Prospects of success: rescission application
[26] In the case of National Union of Mineworkers v Council for Mineral Technology[13], the court stated that:
'…without a reasonable and acceptable explanation for the delay, the prospects of success are immaterial…' [14]
[27] In this case, in light of the conclusions reached, the Applicants’ attempt to lay blame squarely on SATAWU cannot be accepted as an excuse, and further in the delay being excessive in the extreme, it follows that the explanation, if any, does not amount to an explanation at all. Thus, little purpose would be served by considering the Applicants’ prospects of success in the matter.
[28] However, for the sake of completeness, the basis of the Applicant's claim will be briefly discussed. The Applicant submitted that she was never afforded an opportunity to make representations, thus contravening the requirements of natural justice based on fairness and the right to be heard. She stated that she has more evidence to prove that she can defend herself successfully on all allegations against her.

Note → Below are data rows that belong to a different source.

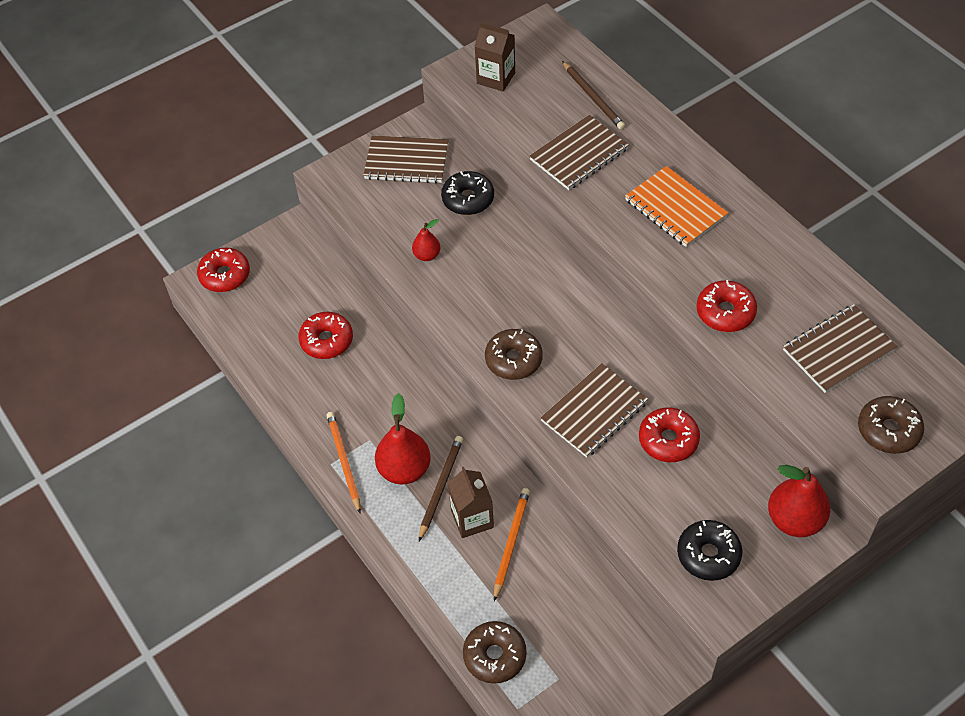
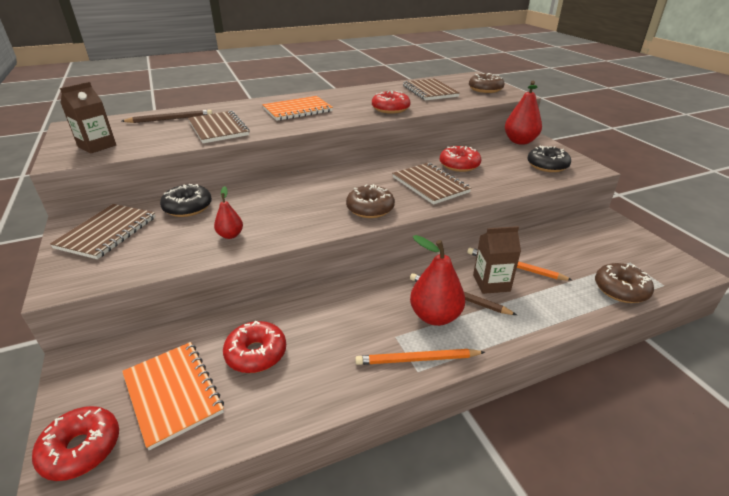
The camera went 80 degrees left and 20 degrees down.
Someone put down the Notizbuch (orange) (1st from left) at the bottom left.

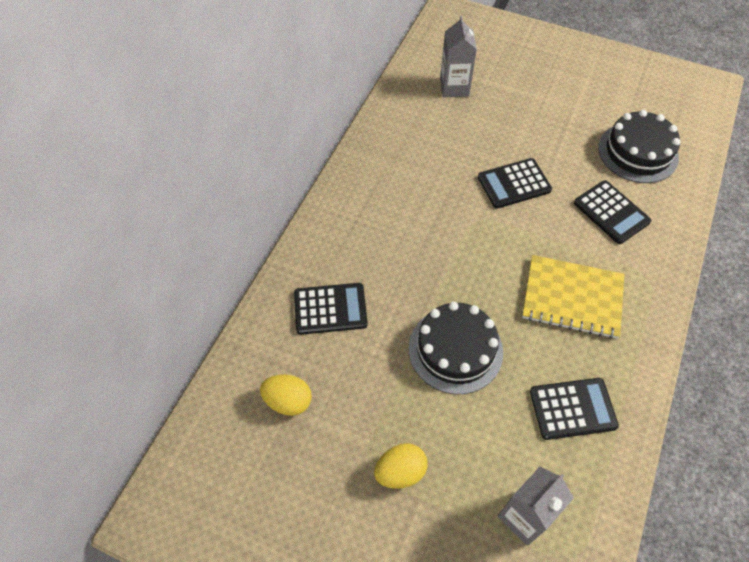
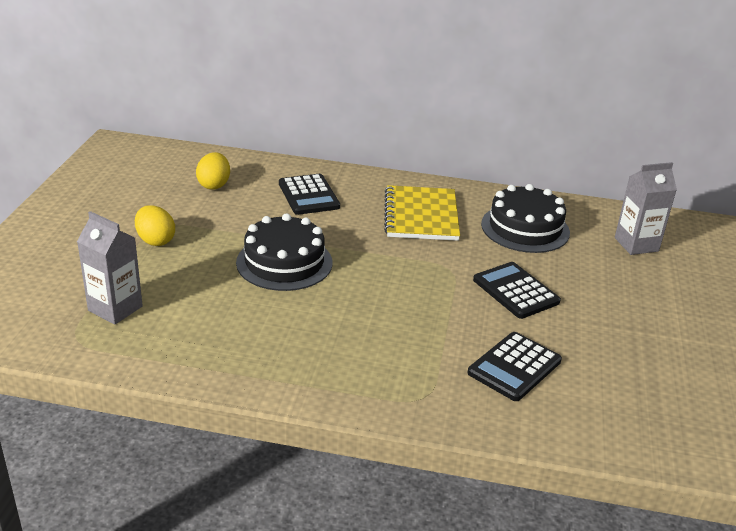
The camera went 75 degrees right and 25 degrees down.
Someone carried the Notizbuch (gelb) from the middle right to the centre.
Someone took away the Taschenrechner (schwarz) (3rd from left) at the bottom right.
Someone carried the Kuchen (schwarz) (2nd from left) from the top right to the middle right.

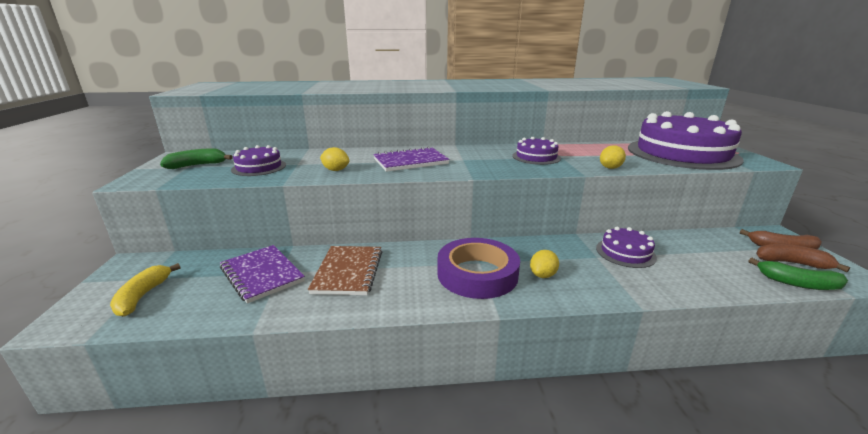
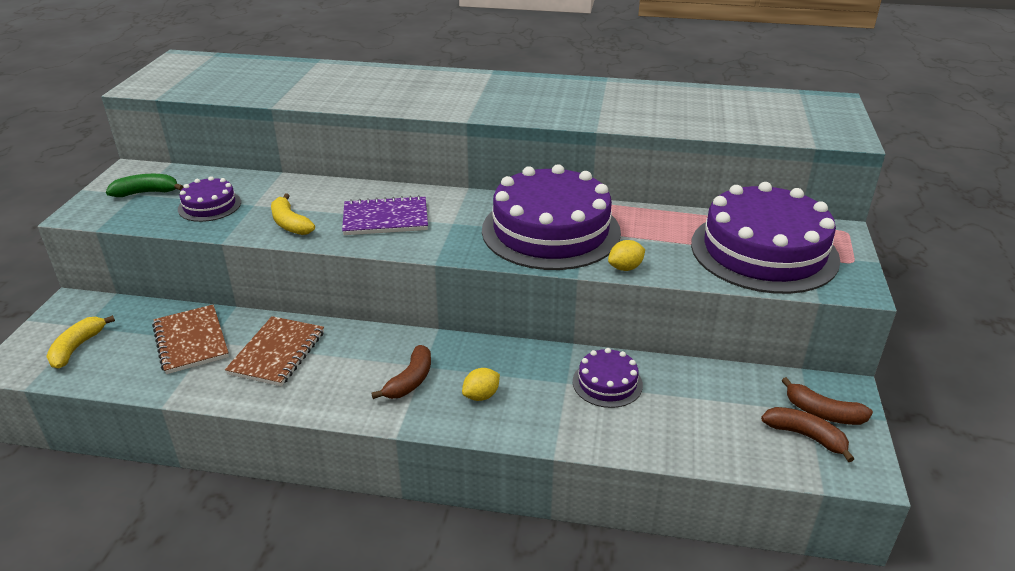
The camera went 15 degrees right and 10 degrees up.
Someone repainted the Notizbuch (lila) (1st from left) at the middle left, which became the Notizbuch (braun) (1st from left) at the middle left.
Someone swapped the Zitrone (gelb) (1st from left) at the centre for the Banane (gelb) (2nd from left) at the middle left.
Someone swapped the Klebeband (lila) at the centre for the Banane (braun) (1st from left) at the centre.
Someone scaled the Kuchen (lila) (2nd from left) at the centre by 2.17.
Someone took away the Banane (grün) (2nd from left) at the middle right.

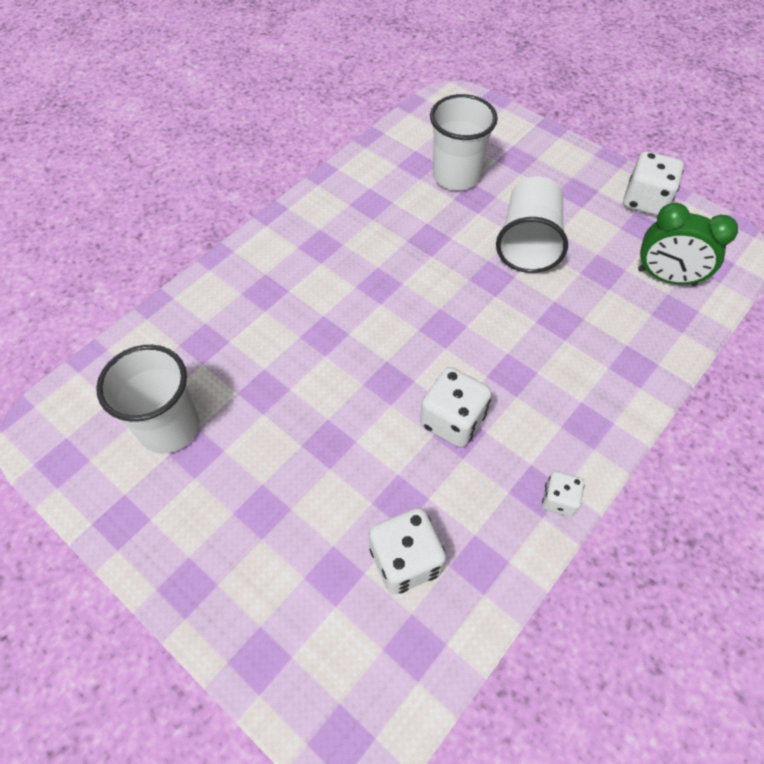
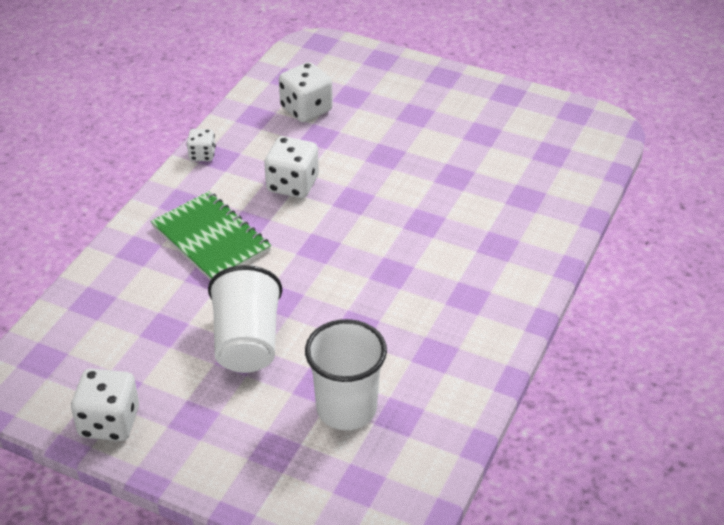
The camera went 165 degrees right and 15 degrees down.
Someone took away the Becher (weiß) (1st from left) at the middle left.
Someone took away the Wecker (grün) at the top right.
Someone put down the Notizbuch (grün) at the middle left.

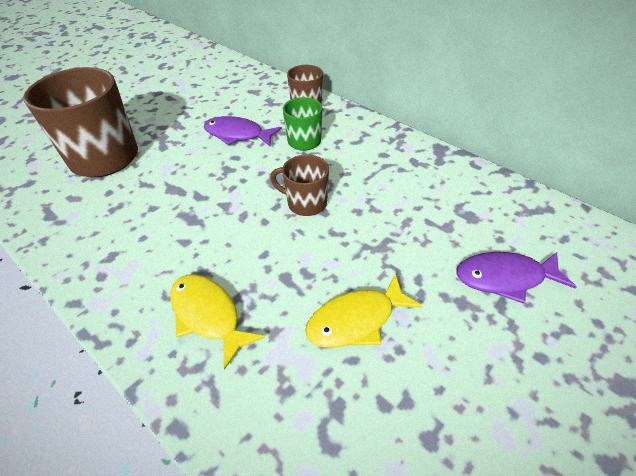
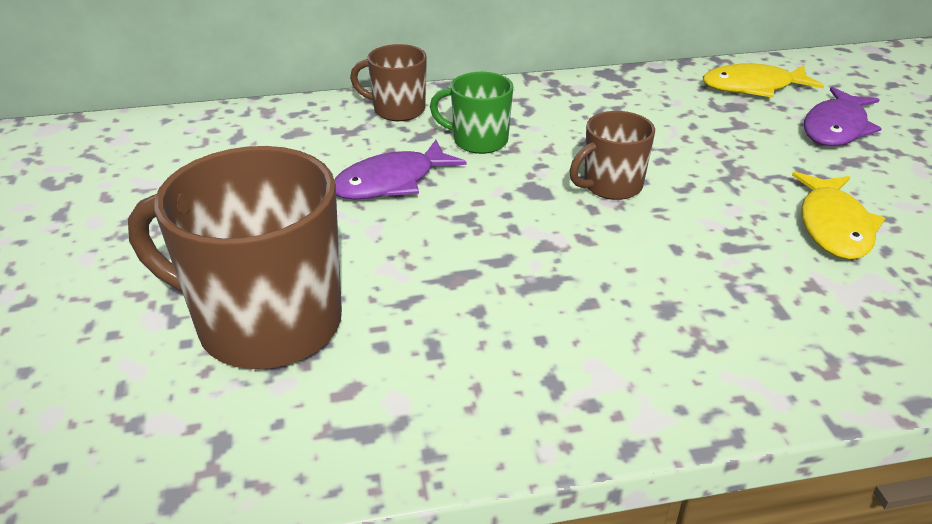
The camera went 55 degrees left and 10 degrees down.
Someone carried the Fisch (gelb) (1st from left) from the bottom centre to the top right.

[29] However, in no way does she substantiate this claim by providing any proof of her innocence. Thus, the Applicant wishes this Court to take a blind leap of faith and mindlessly believe that she possesses evidence which will exonerate her from the offence.
[30] In contrast, the Third Respondent presented a host of evidence in the form of phone records and map analysis that implicated the Applicant in the impugned offence. Furthermore, the Third Respondent exhibited proof that 6 other Managers in its employ were charged with similar offences and were subsequently dismissed.
[31] I agree with the Second Respondent in finding that, from the information available, the Third Respondent's version is more probable that that of the Applicant. In the absence of any evidence to the contrary I therefore find that the Applicant has little to no prospects of success in the rescission application.
Prejudice
[32] It is my view that the granting of the condonation application would cause undue prejudice to the Third Respondent.
[33] Given the already lengthy delay, the Third Respondent has lost key resources, such as crucial witnesses, that are integral in successfully prosecuting this offence. Thus, there would be an undue burden on the Third Respondent to condone this application.
[34] Furthermore, it appears apparent to me that the Applicant was the architect of her own misfortune.
Conclusion
[35] I am of the view that the Second Respondent in his ruling correctly dismissed the Condonation Application for the late filing of the Rescission Application.
[36] Therefore, I concur with the decision of the Second Respondent and can find no reason to interfere with his ruling.
[37] For these reasons, I order as follows:
Order
1. The review application is dismissed with costs.
_____________
Pienaar, AJ
Acting Judge of the Labour Court of South Africa
Appearances:
For the Applicant: Dawn Malope of Masondo Malope Attorneys
For the Third Respondent: Zanele Chauke of Poswa Inc
[1] 66 of 1995, as amended.
[2] [2005] 6 BLLR 601 (LC).
[3] [2005] 6 BLLR 601 (LC).
[4] Id fn 2 at para 12.
[5] 1962 (4) SA 531 (A) at 532C-D.
[6] 1966 (2) SA 43 (R).
[7] Ibid at 46H-47A.
[8] 1977 (1) SA 119 (A) at 142H-143A.
[9] 1965 (2) SA 135 (A)
[10] Ibid at 141B-H.
[11] Unreported case. (JS815/16) [2017] ZALCJHB 3 (11 January 2017)
[12] Ibid at para 10 and 11.
[13] 1999(3) BLLR 209 (LAC),
[14] Id fn 13 at para 10. Quoted with approval in Mofokeng and 4 Others v Rotek and Roschon Soc Ltd (JR264/16) [2018] ZALCJHB 421 (13 December 2018).